=== RECORDS PROVIDED ===

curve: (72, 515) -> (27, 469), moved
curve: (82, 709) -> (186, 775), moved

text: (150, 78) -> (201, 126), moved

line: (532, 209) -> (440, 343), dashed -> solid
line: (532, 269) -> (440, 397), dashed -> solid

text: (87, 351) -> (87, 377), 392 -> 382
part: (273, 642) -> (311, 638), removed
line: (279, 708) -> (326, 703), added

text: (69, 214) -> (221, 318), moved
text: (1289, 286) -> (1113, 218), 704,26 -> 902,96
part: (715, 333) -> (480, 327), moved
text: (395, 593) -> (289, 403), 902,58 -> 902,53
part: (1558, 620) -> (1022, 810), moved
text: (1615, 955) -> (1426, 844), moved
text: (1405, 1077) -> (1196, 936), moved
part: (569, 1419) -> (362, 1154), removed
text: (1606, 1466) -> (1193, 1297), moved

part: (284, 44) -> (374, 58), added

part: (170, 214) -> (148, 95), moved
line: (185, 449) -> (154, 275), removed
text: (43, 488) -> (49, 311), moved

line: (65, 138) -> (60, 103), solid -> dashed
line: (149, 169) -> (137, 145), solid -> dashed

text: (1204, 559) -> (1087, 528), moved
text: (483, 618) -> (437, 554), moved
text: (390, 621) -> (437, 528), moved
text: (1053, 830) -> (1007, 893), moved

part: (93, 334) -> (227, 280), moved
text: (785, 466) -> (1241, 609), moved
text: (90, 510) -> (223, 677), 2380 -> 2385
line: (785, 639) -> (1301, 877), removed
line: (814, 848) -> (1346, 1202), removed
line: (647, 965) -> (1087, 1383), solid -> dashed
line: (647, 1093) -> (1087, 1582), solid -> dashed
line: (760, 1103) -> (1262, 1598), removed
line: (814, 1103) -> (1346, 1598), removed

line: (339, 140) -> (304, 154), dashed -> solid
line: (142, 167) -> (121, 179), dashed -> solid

===

| WHAT TO DO |
All lines above from the one holding "text: (1204, 559) -> (1087, 528), moved" to the one holding "line: (647, 1093)", inclusive, are to be copied exactly; no other line is wanted.

| RESPONSE |
text: (1204, 559) -> (1087, 528), moved
text: (483, 618) -> (437, 554), moved
text: (390, 621) -> (437, 528), moved
text: (1053, 830) -> (1007, 893), moved

part: (93, 334) -> (227, 280), moved
text: (785, 466) -> (1241, 609), moved
text: (90, 510) -> (223, 677), 2380 -> 2385
line: (785, 639) -> (1301, 877), removed
line: (814, 848) -> (1346, 1202), removed
line: (647, 965) -> (1087, 1383), solid -> dashed
line: (647, 1093) -> (1087, 1582), solid -> dashed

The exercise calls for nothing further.